It's as bad as it sounds. Check out some of their super advice, as reported by Fox 31 in Denver:
Right. Because white girls never wear too much makeup, dance provocatively or read on electronic devices? Because a huge part of the abolitionist and civil rights movements was getting children of color to put down the damn tablets and read a book made of paper, for crying out loud? Some administrators not only thought all of this was true, but that it was helpful advice for kids dealing with the myriad of pressures of being teen girls.
Part of the issue here seems to be that no one is willing to call this what it is: racism, end of story. The news anchors are quick to defend the "controversial" posters, assuring viewers the administrators likely had "the best intentions." Can we not? When you single out black and Latina students as though the group is a monolith, admonishing them for typical high school student behavior, you are being racist.
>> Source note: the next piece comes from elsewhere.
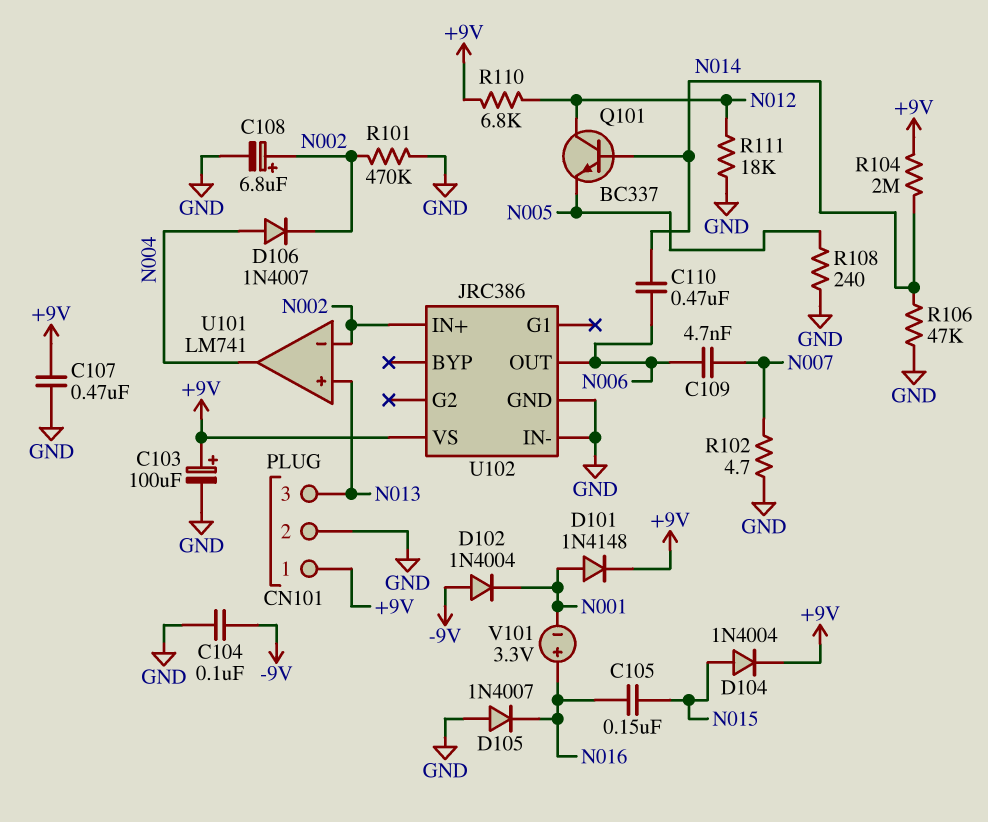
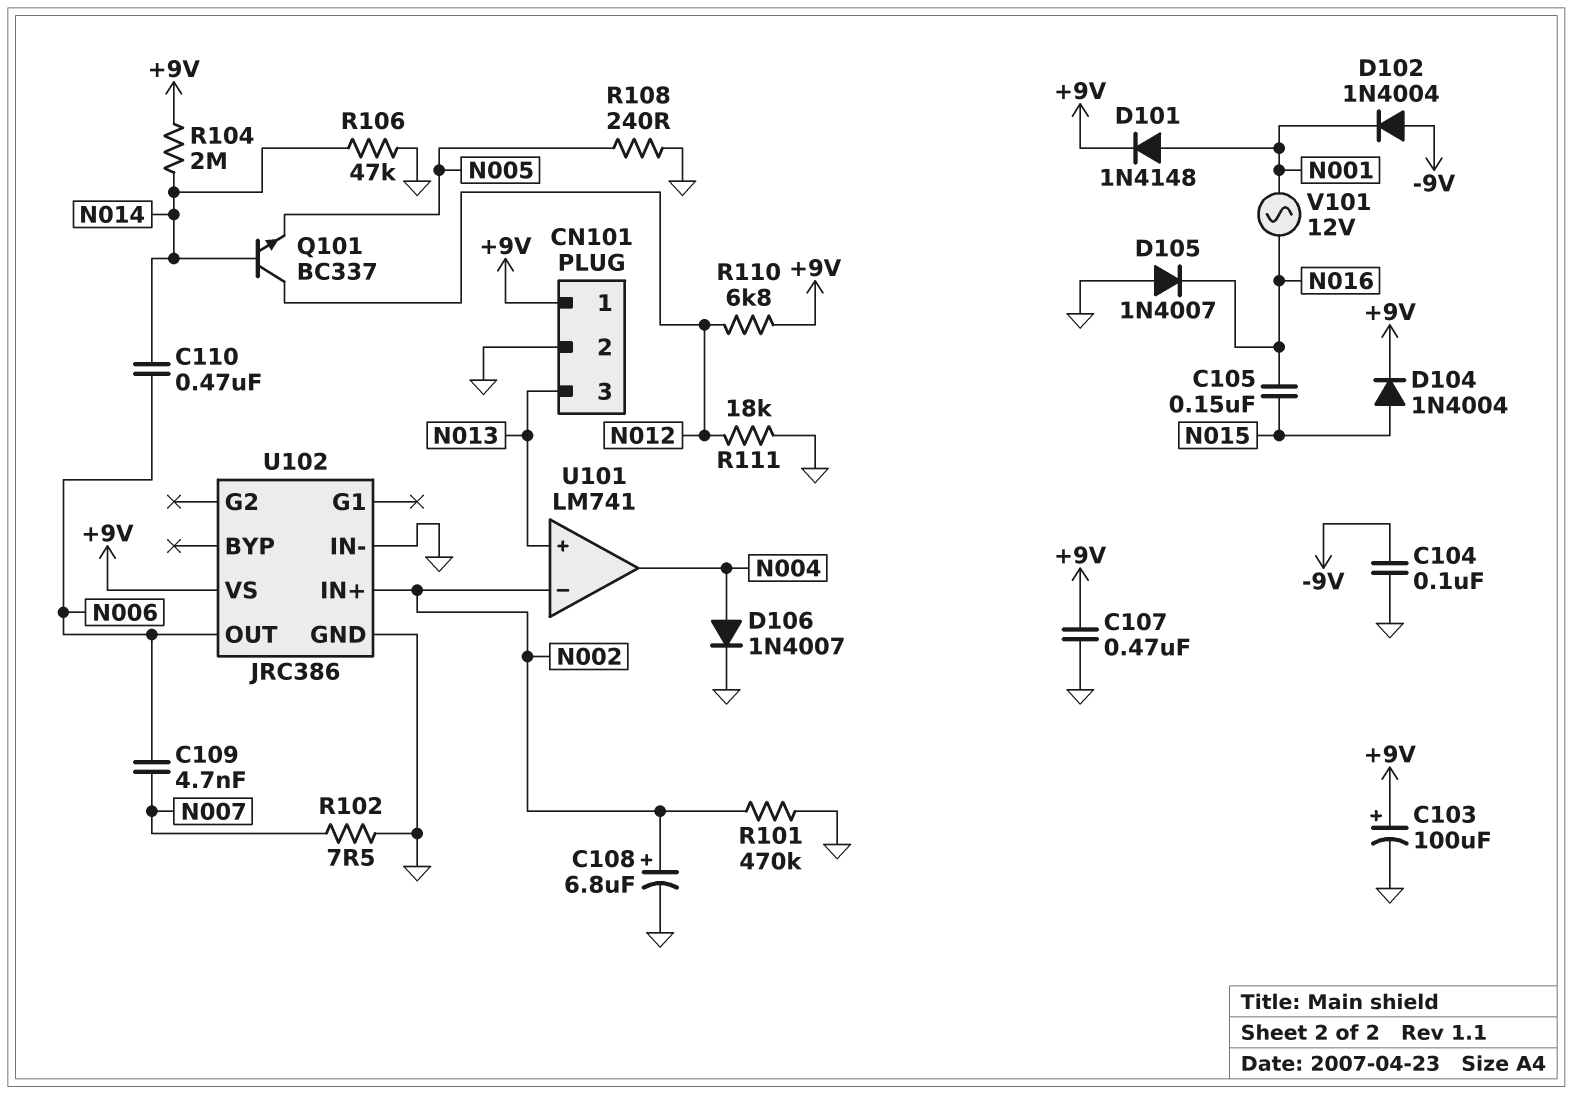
D106: diode 1N4007 (A N004, K N002) -> diode 1N4007 (A N004, K GND)
R102: 4.7 (GND, N007) -> 7.5 (GND, N007)
V101: 3.3V (plus N016, minus N001) -> AC 12V (N001, N016)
Even the child psychologist interviewed threw a sheet over the elephant in the room. "It was just a shock," said Dr. Sheryl Ziegler, "that in this day and age, we would be almost racially profiling our young girls." Almost racially profiling. Almost.
This wasn't the first "almost racist" poster campaign the school saw this year. Students also protested "101 Things Every Young Man of Color Should Know," which made sure to let dudes in on the secret, "There are easier ways to make money than playing professional sports or rapping." In the video, it is clear they did a clever strikethrough on the word "boys" and replaced it with "young men," yet the young women in question remained "girls." Don't even get me started.
The posters have been taken down, after complaints from students, teachers and parents. It wasn't quick, though. These posters have been up since the start of the school year, but the school district has just provided this statement:
"Denver Public Schools seeks to ensure that the diverse cultures of our students and community are valued and respected. We understand the concerns raised by those who found the poster offensive and are reviewing this situation so that we can help prevent issues like this in the future. And, we will continue our work to support responsible and effective conversations about diversity in our schools."
Just once I would love to see a statement that straight up admits something was racist instead of falling back on the standard "sorry you were offended." This incident proves this district, among others — remember the teacher who had white kids be cops and black kids be Michael Brown? — needs to do better. The whole system is broken, but it cannot be fixed until racism is called out for what it is.